Hmm, now what does this mean? Bad IMC? Or is there something else I can try?
 

frankiee69

Commendable
Apr 14, 2016
9
0
1,510
HD - not sure - at least I tried a fresh install on a different HDD and there were the same problems.

About sleep states - and of course sleep is definetly involved since this only happened when I do sleep before - any idea what I can do, for example in regard to BIOS settings?
 

frankiee69

Commendable
Apr 14, 2016
9
0
1,510
Setting harddrives to "never turn off" does not help unfortunately. Still think this is somehow memory related, since reducing RAM to 32GB did help. Not sure if its a concrete DIMM that has a problem as it did not matter which 4 DIMMs I inserted. So it might be all 8 DIMMs not playing well together or could this be the CPUs memory controller having a problem?

I have no clue how to find out whats the source of the problem or maybe if this is still a kind of weird software error. So as increasing VCCSA (and VCORE as well) did not help, does this rather point to the CPU having a problem or is it more likely its the RAM? Downclocking the RAM to just 800MHz did not help either.
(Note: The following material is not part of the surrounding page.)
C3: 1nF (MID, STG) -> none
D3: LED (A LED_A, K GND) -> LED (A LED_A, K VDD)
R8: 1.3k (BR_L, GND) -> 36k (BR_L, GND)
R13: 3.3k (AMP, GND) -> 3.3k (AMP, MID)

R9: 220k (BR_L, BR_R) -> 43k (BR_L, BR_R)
I also checked the DRAM timings in BIOS and there were some values that seemed a bit odd to me, dont know if this is normal:

DRAM CKE minimum pulse width has only three readings, but shouldn't that be four - each for one channel? Plus, some readings were not the same for all channels, namely tRWDR, tRWDD, tRWSR and DRAM IOL, these were different between Channels A/C and B/D. Is this to be expected?

 

frankiee69

Commendable
Apr 14, 2016
9
0
1,510
I increased DIMM Voltage to 1.55V and VCCSA to 1.15V. With my first test after that I wasn't even able to completely reboot (like it happened before with increasing VCCSA only) - machine hung again with a black screen. (But the usual KP still occurred, saw it with next restart after pressing the reset button). Oh well ...
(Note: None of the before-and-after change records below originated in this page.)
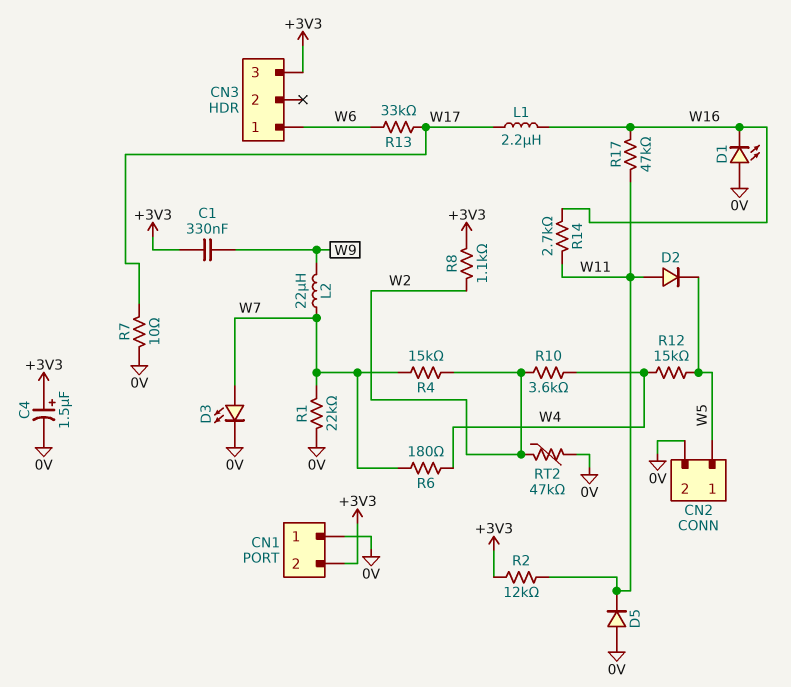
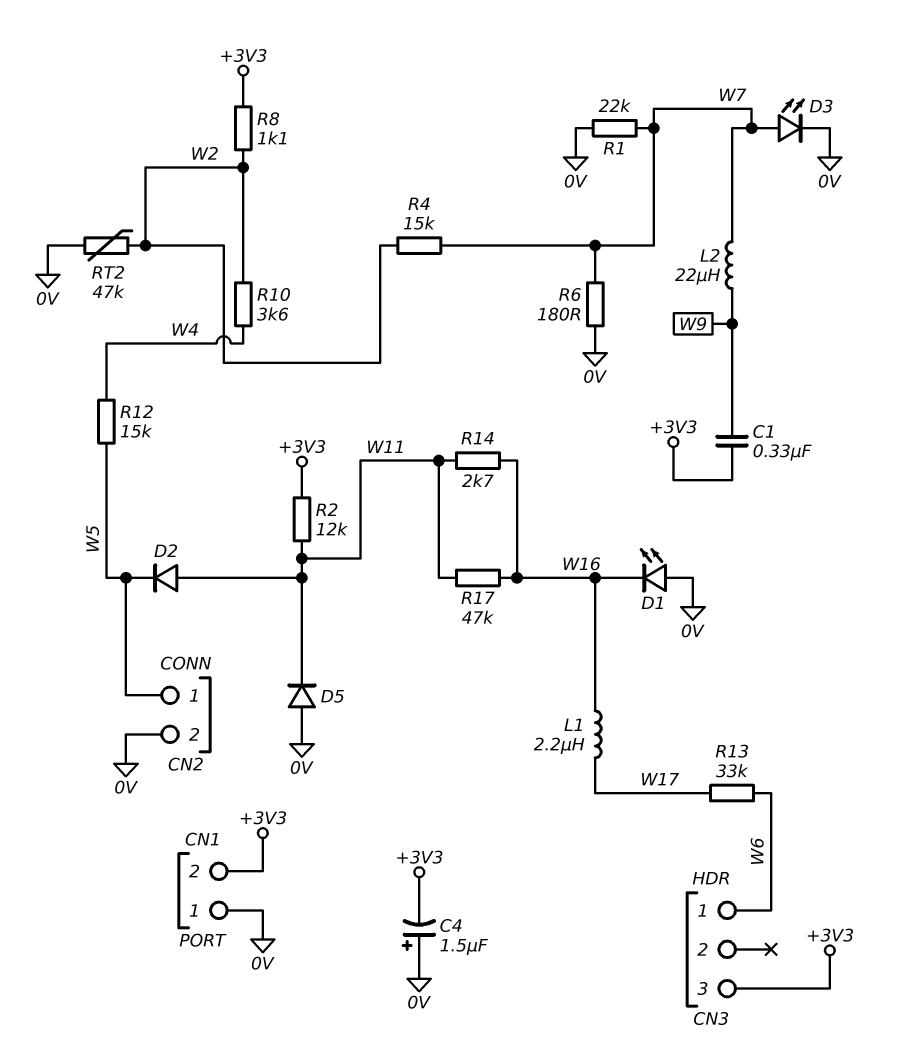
C4: 1.5uF (plus +3V3, minus 0V) -> 1.5uF (plus 0V, minus +3V3)
R6: 180 (W4, W7) -> 180 (0V, W7)
R7: 10 (0V, W17) -> none

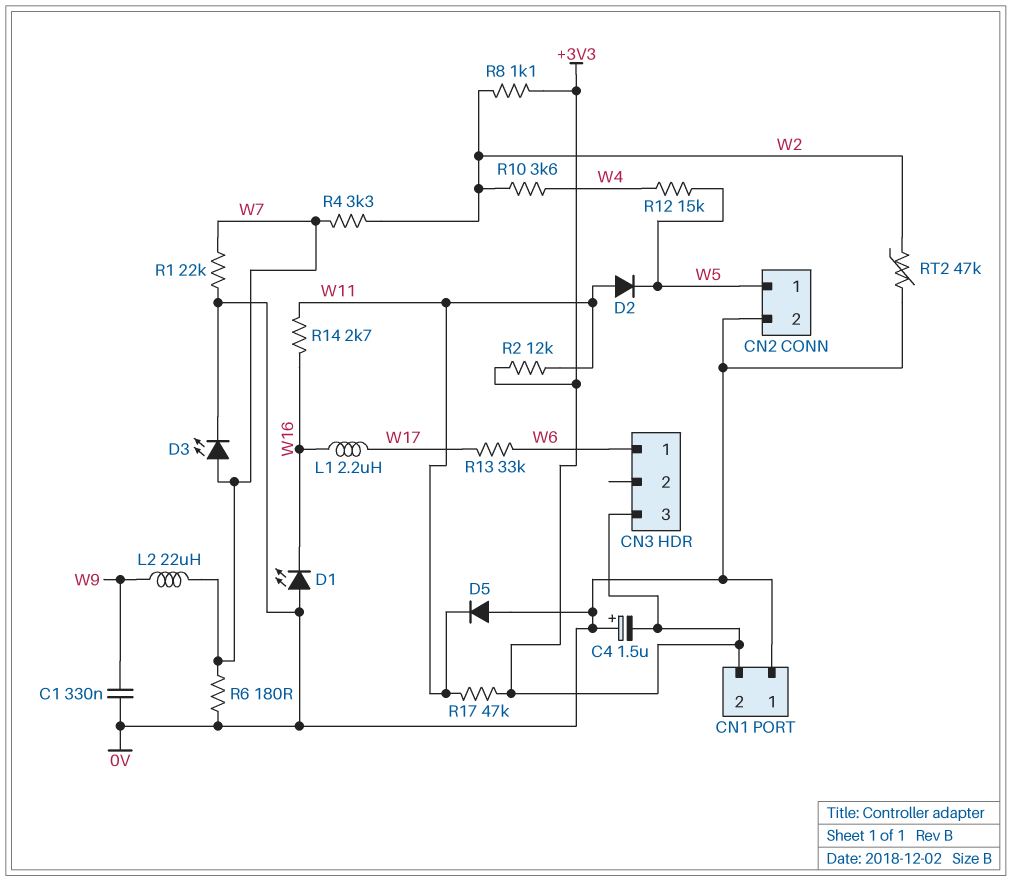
C1: 330nF (+3V3, W9) -> 330nF (0V, W9)
R4: 15k (W2, W7) -> 3.3k (W2, W7)
R17: 47k (W11, W16) -> 47k (+3V3, W11)

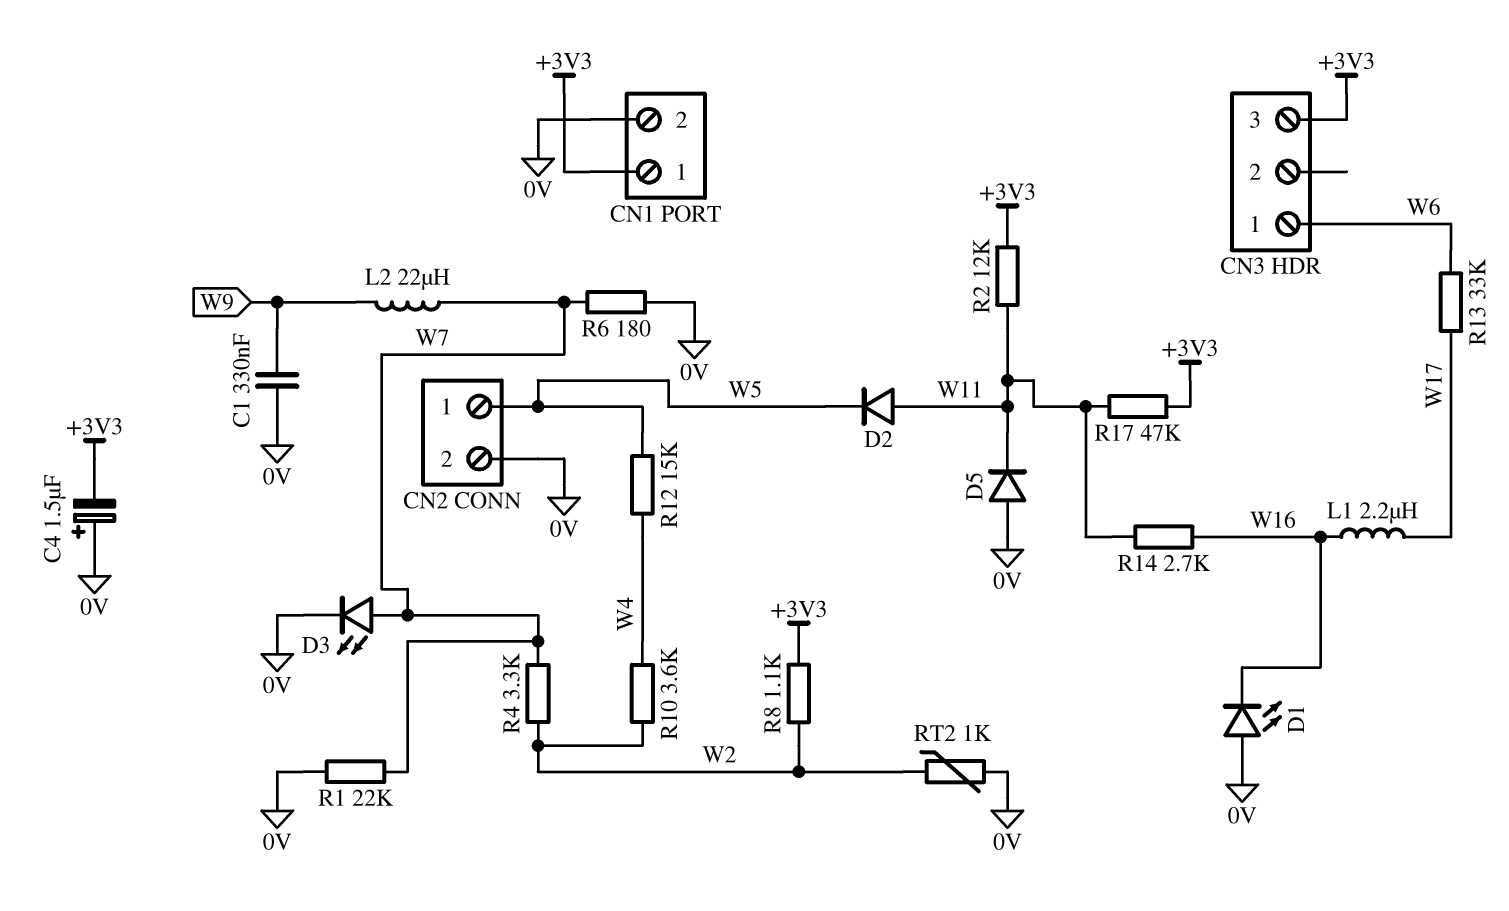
CN1 pin 1: 0V -> +3V3
CN1 pin 2: +3V3 -> 0V
RT2: 47k (0V, W2) -> 1k (0V, W2)

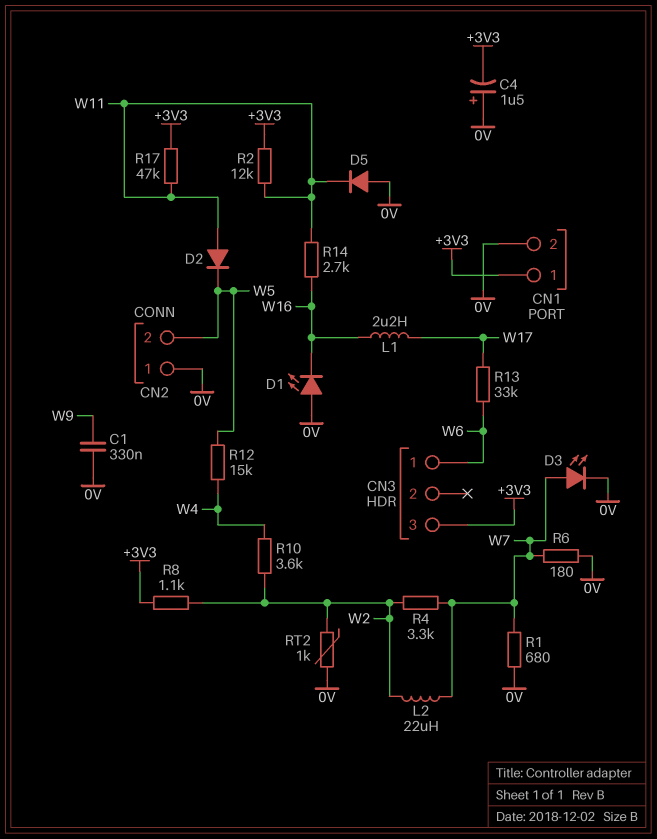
CN2 pin 1: W5 -> 0V
CN2 pin 2: 0V -> W5
L2: 22uH (W7, W9) -> 22uH (W2, W7)
R1: 22k (0V, W7) -> 680 (0V, W7)

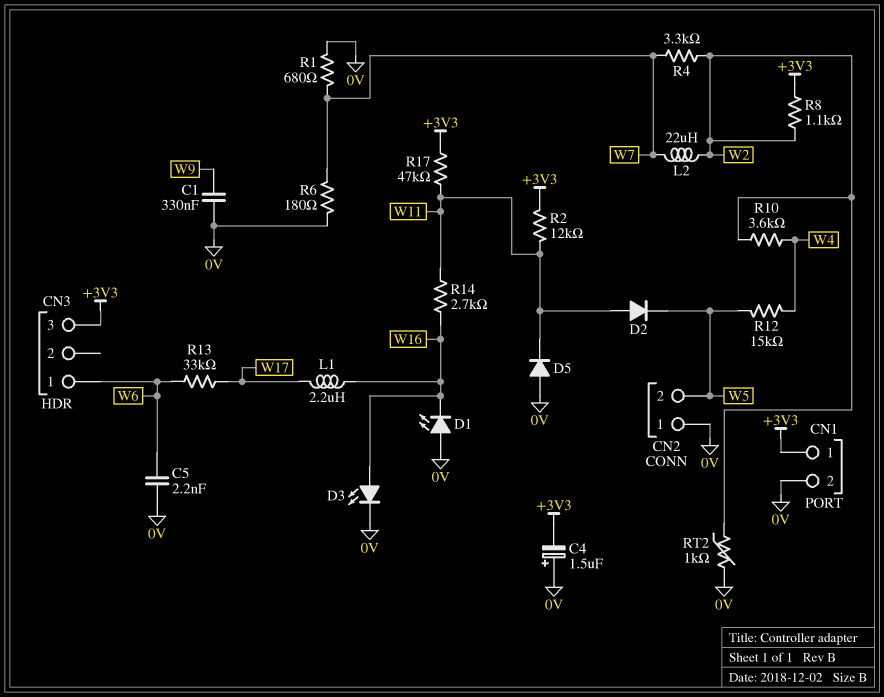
C5: none -> 2.2nF (0V, W6)
D3: LED (A W7, K 0V) -> LED (A W16, K 0V)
So if anything, esp. increasing VCCSA seems to make the problem a bit worse, not better! What could this mean?

And what do you think of the BIOS readings I mentioned above? Is that really supposed to be, i.e. different values across the four channels? What I think is especially strange is that there are only three entries for "DRAM CKE minimum pulse width". An explanation for this value I found reads:

"CKE defines the minimum number of clocks that must elapse before the system can transition from normal operating to low power state and vice versa."

At least it has something to do with sleep I guess. So might this be an indication of something being wrong with one of my DIMMs?

Anyways, thanks again a lot for your help! I really appreciate this, since I am a really overwhelmed by this type of problem.